Due osservazioni, la prima è che le spiritualità che tendono a una rarefazione dell'io e a una impersonale fusione nell'oceano del sommo Uno -dal neoplatonismo, all'induismo fino alla New Age- sono probabilmente attivate da una latente nostalgia per quel primigenio livello. La seconda per annotare come nel cristianesimo, specie nel monachesimo, si sia realizzata una sinergica coabitazione -non so se geniale o diabolica- dei due livelli evolutivi, quello culturale dell’individuo e quello naturale-ancestrale dell’appartenenza al gruppo. Infatti per la dottrina cattolica l’anima individuale trova realizzazione annegando nell’anima di gruppo dell’istituzione ecclesiastica: “Come infatti il corpo, pur essendo uno, ha molte membra e tutte le membra, pur essendo molte, sono un corpo solo, così anche Cristo.” (San Paolo, prima lettera ai Corinzi). Artefatto, sì, dottrinale e culturale che, però, poggia su poderose dinamiche ancestrali che ci costituiscono; non a caso il modello si è rivelato fortunato sia per diffusione che per durata.
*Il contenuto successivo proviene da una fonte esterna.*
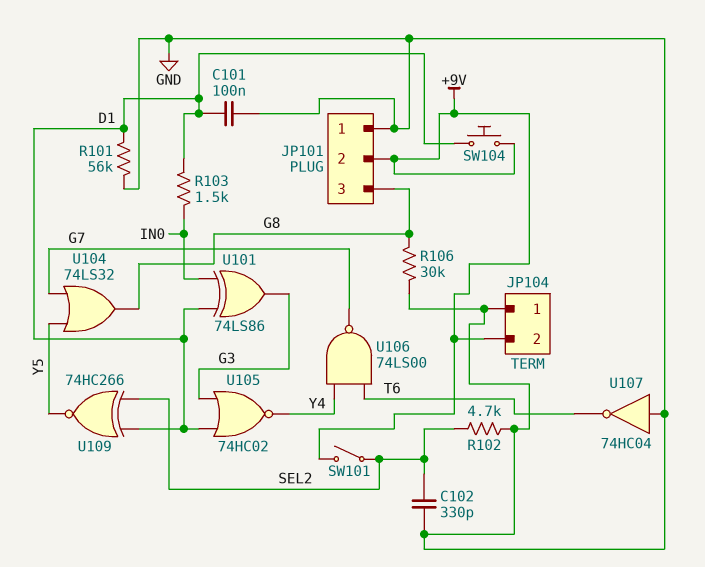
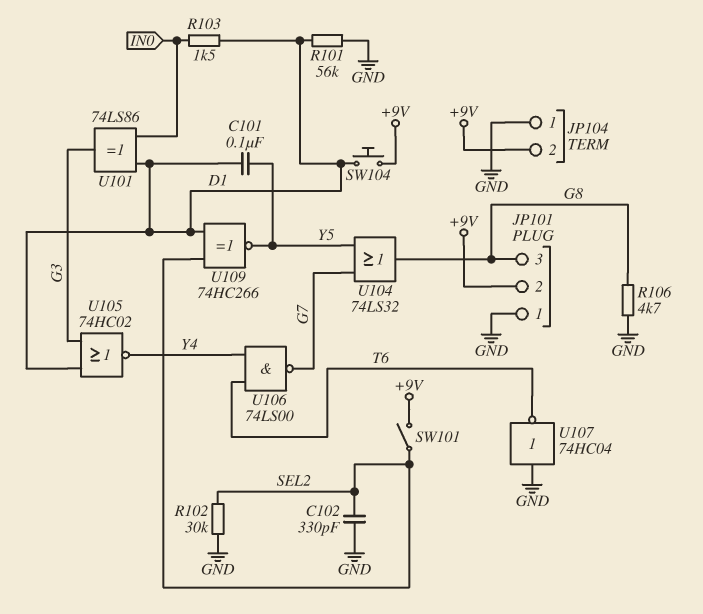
C101: 100nF (D1, GND) -> 100nF (D1, Y5)
R102: 4.7k (GND, SEL2) -> 30k (GND, SEL2)
R106: 30k (G8, GND) -> 4.7k (G8, GND)

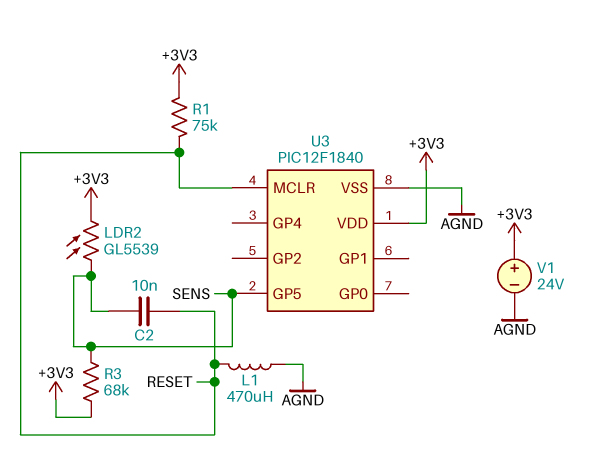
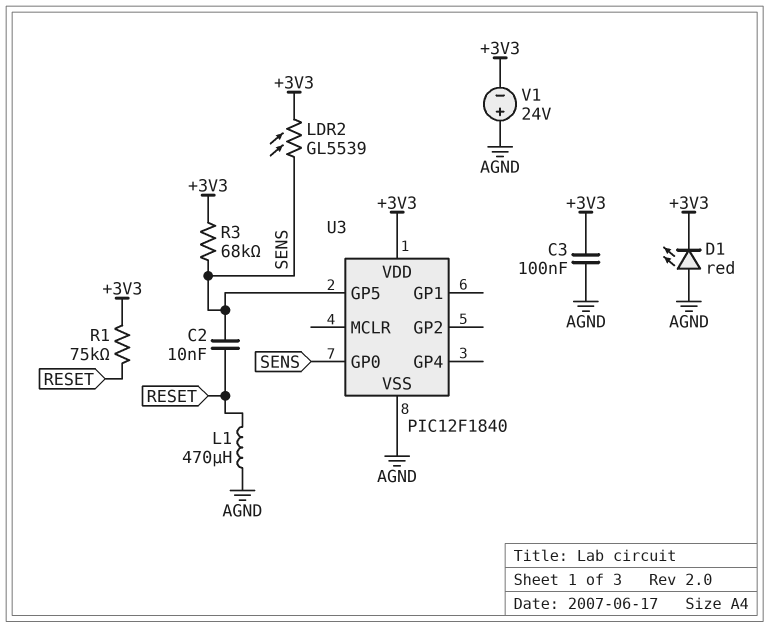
C3: none -> 100nF (+3V3, AGND)
D1: none -> LED red (A AGND, K +3V3)
U3 pin GP0: none -> SENS
U3 pin MCLR: RESET -> none
V1: 24V (plus +3V3, minus AGND) -> 24V (plus AGND, minus +3V3)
Strascichi e aspetti di questo annegamento individuale in un noi collettivo salvifico lo troviamo negli apparati gerarchizzati - dalla Polizia di Stato alle multinazionali- e ovunque la personale realizzazione si attui appartenendo e obbedendo. Dopotutto anche il conformarsi alle mode del momento attinge da quella preistorica potentissima radice.